Does anyone know references or previous work to the following three questions:

  1. Consider the graph G_NNI of unrooted binary phylogenetic trees on leaf set {1,…,n} where two trees form an edge if they are one NNI apart. Similarly G_SPR (where trees are joined if they are one SPR apart). Both these graphs are regular (each tree has the same number of neighbors) so if you start anywhere then after a while you will be at each tree with (asymptotically) uniform probability - the question is what is the mixing time (time to be near uniform as a function of n) for this random walk? Note I’m not talking about data (or Bayesian methods) here - just a pure mixing time question regarding this discrete graph. Does anyone know a paper that studies this (I think I saw one once, but all my papers/notes got lost in the 2010/2011 earthquakes here!).

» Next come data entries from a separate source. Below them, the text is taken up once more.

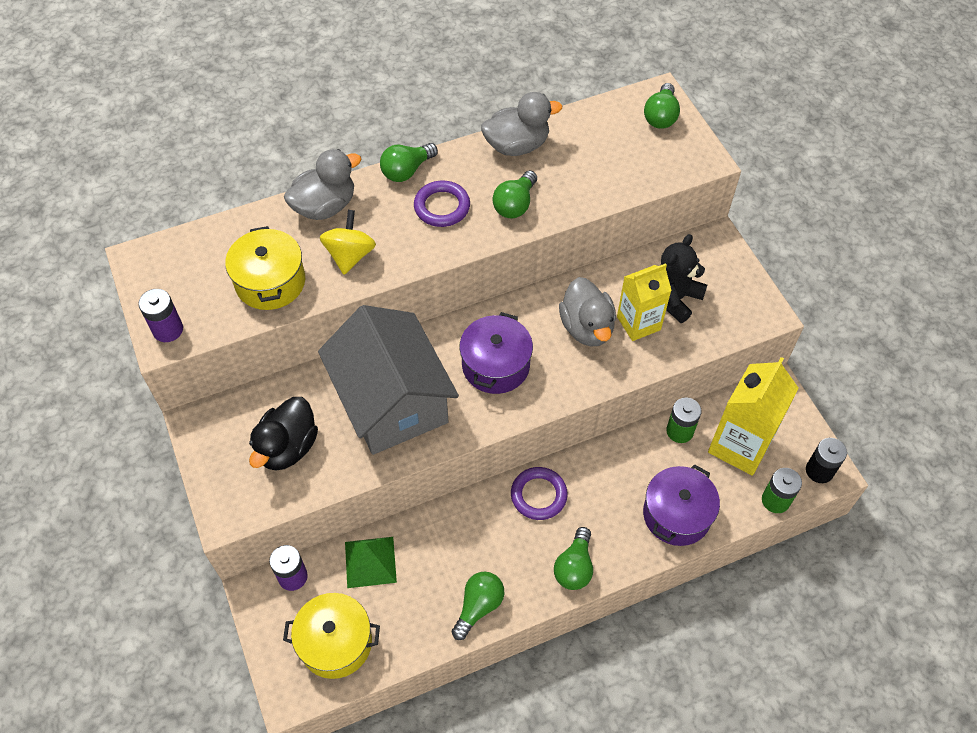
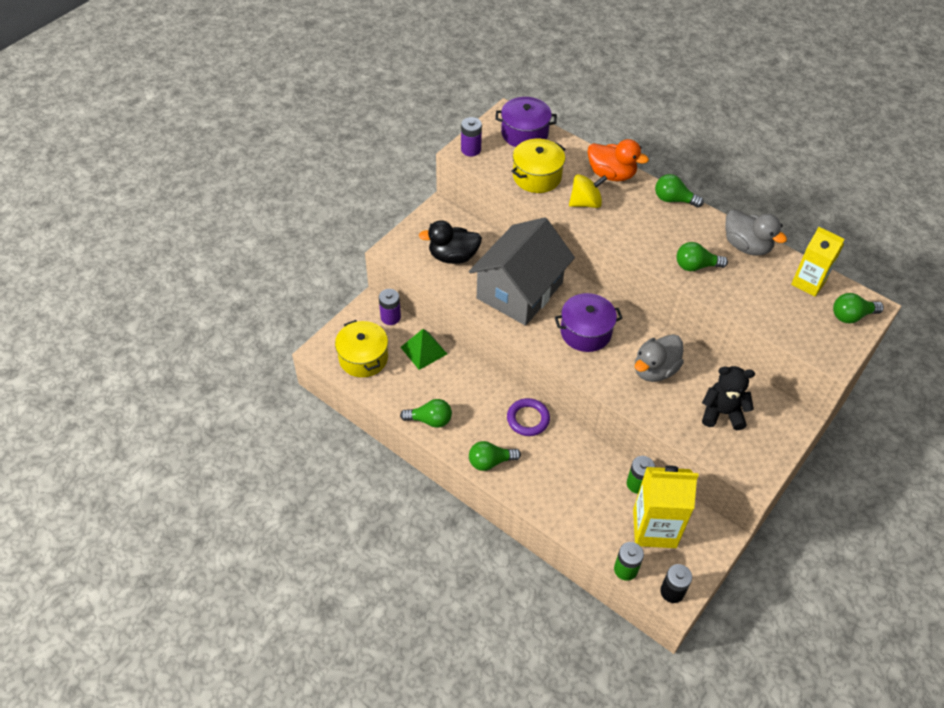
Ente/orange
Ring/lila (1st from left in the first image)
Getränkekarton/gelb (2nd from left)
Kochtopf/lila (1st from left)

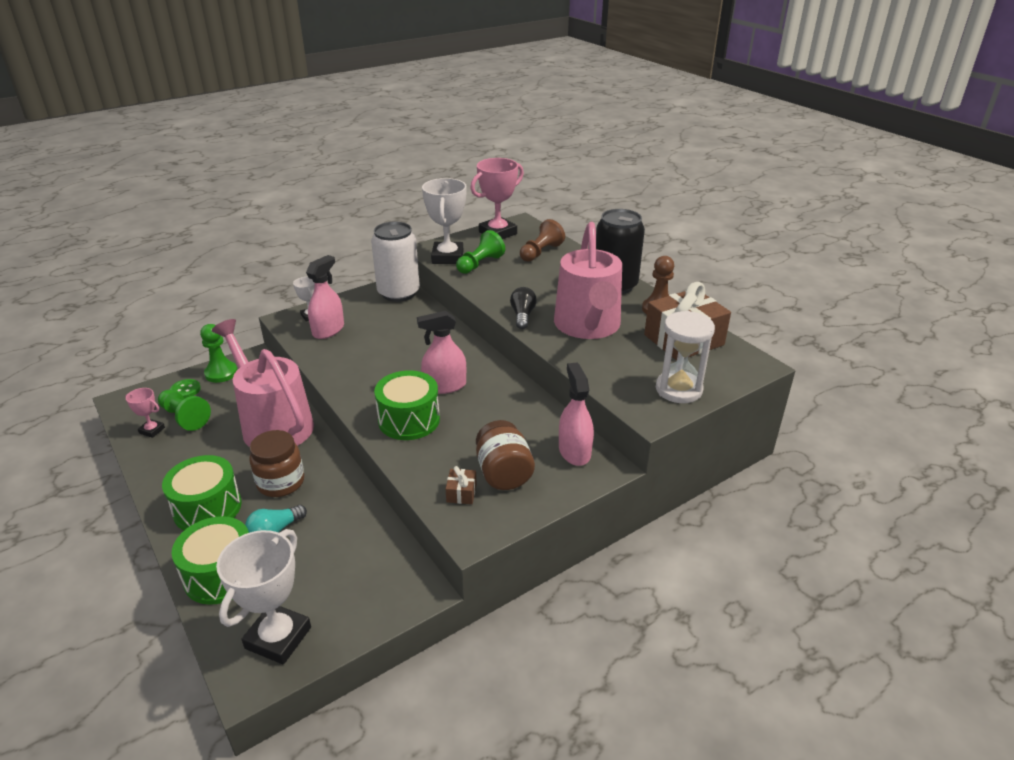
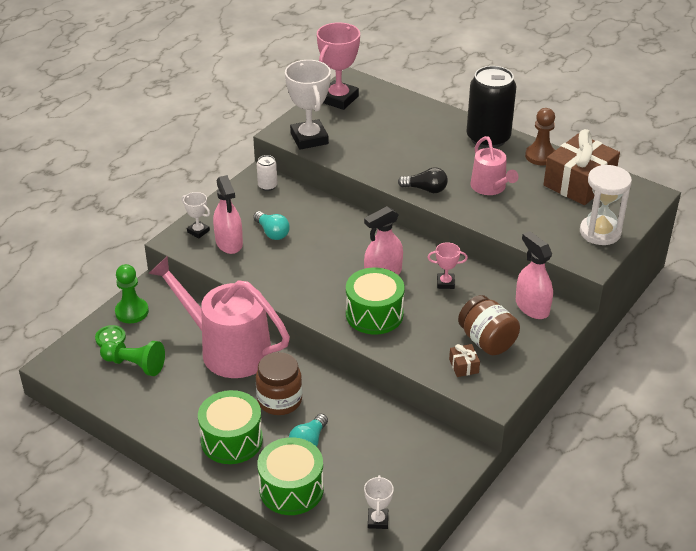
Bauer/braun (1st from left in the first image)
Dose/weiß
Gießkanne/rosa (2nd from left)
Bauer/grün (3rd from left in the first image)
Sprühflasche/rosa (1st from left)
Glühbirne/schwarz
Pokal/rosa (2nd from left)
Pokal/weiß (3rd from left)
Glühbirne/türkis (1st from left)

  2. There are various notions of the centre of a tree - e.g. the “centroid” (explained very nicely in the recent Tanglegrams paper by Matsen/Billey/Kas/Konvalinka paper on ArXiv). However does anyone know any paper that discusses what we might call a ‘leaf-centroid’. Given a tree T call a vertex v of T a leaf-centroid if each of the components of T-v contains at most half of the leaves of T. If T has no vertices of degree 2 then (just like the centroid) a tree either has a unique leaf-centroid or two adjacent leaf centroids. However even for this class ( trees without vertices of degree 2) the leaf-centroid can be different from the centroid! Just wondering if anyone has seen this notion mentioned or studied before?

  3. Anyone know an early (pre-1960s) reference to the simple but fundamental result: A collection C of nonempty subsets of X (including X) forms a hierarchy (nested family) if and only if C is the set of clusters of a rooted X-tree? It may be implicit in Linneaus (or even Aristotle!) but some more explicitly mathematical statement would be good.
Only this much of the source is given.